Das muss Gründe haben, die außerhalb der Technik liegen. Es muss
eher mit der Bestimmung des Radios in unserer Zeit zu tun haben. Wo
denn hören die Majoritäten, die als Quotentraum die
Funkhausbesatzungen unter Druck setzen? Sie hören irgendwo nebenbei:
Im Auto, dessen eigener Lärmpegel uns schon gar nicht mehr bewußt
ist, doch gegen den Radio anboostern muss. Die Dynamik, wie sie noch
auf einigen Kulturprogrammen gepflegt wird, wird in diesem Kontext
zur Anstrengung und schließlich zur Zumutung. Die Macher von Classic
Radio haben das offenbar begriffen.
Und die Menschen, die die Quotenjäger gern als "unsere Menschen"

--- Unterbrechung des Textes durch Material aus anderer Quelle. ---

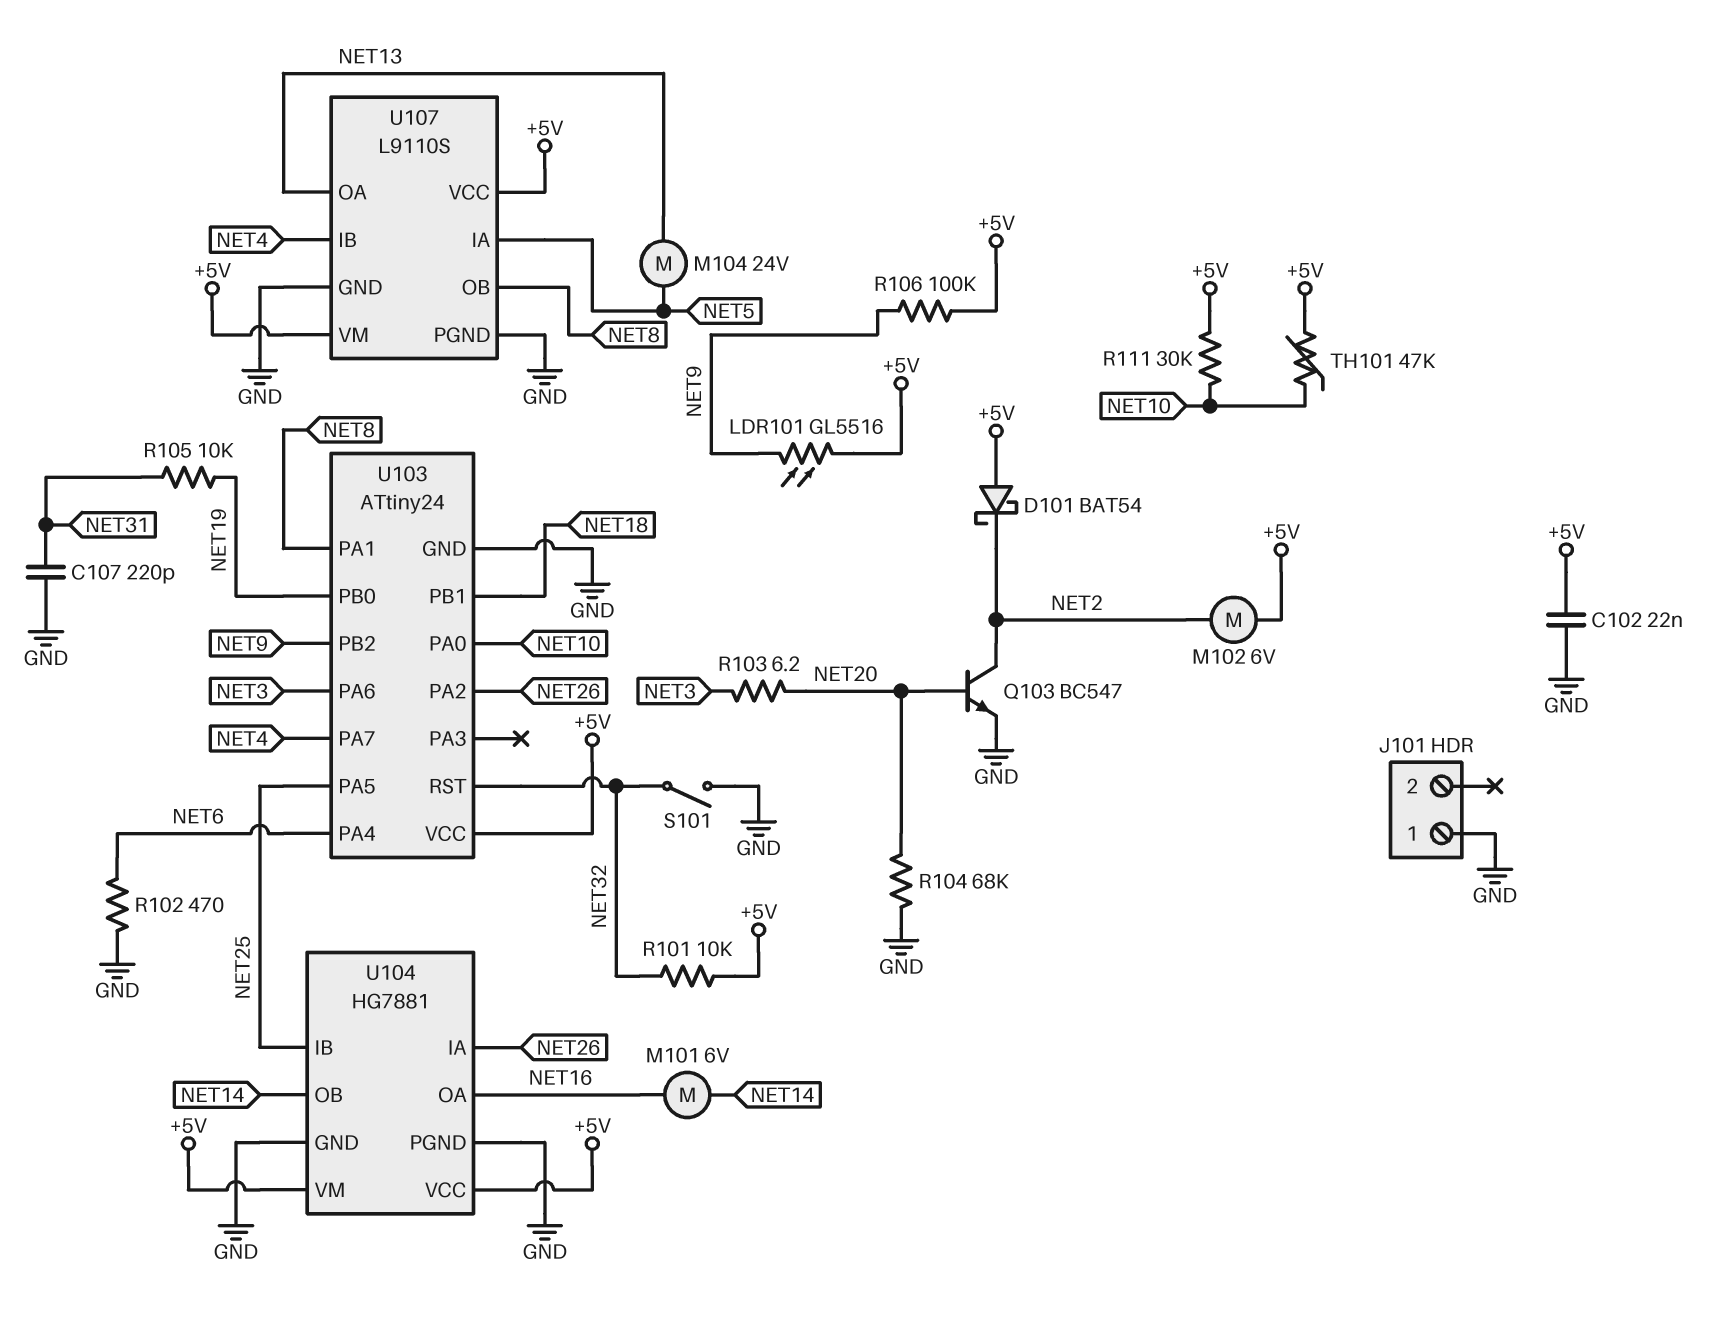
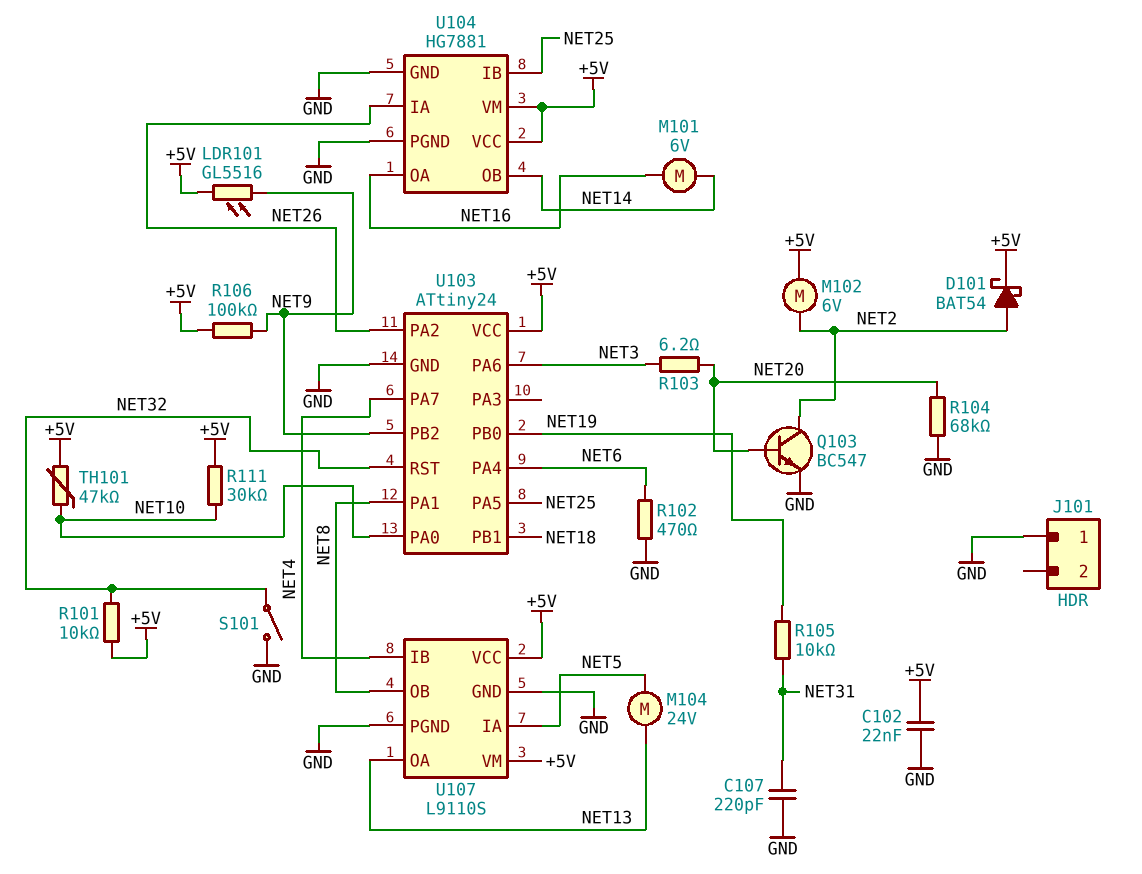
D101: schottky BAT54 (A +5V, K NET2) -> schottky BAT54 (A NET2, K +5V)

vereinnahmen möchten, hören Radio von morgendlichen Duschen bis zum
Beginn des Fernsehabends überwiegend nebenbei. Es stört, wenn es
schweigt, aber auch, wenn es sich zu wichtig macht. Es scheint die
Hoheit über die Frisiersalons zu sein, um die die Massenprogramme
kämpfen.
Olaf Kuhlbrodt aus Bad Segeberg hat während seines Studiums der
Nachrichtentechnik über die verschiedenen Audioformate und ihre
Verwendung im Hörfunk geforscht und geschrieben. Er ist ein Tipp aus
der Piratenszene, die wir bei den III. Tagen für akustische Medien
im Hause hatten. Mal hören, was wir von ihm lernen können. Nur, er
kann selber leider nicht kommen. Sein Material aber wird er mir zur
Verfügung stellen, und ich werde versuchen, es zu referieren.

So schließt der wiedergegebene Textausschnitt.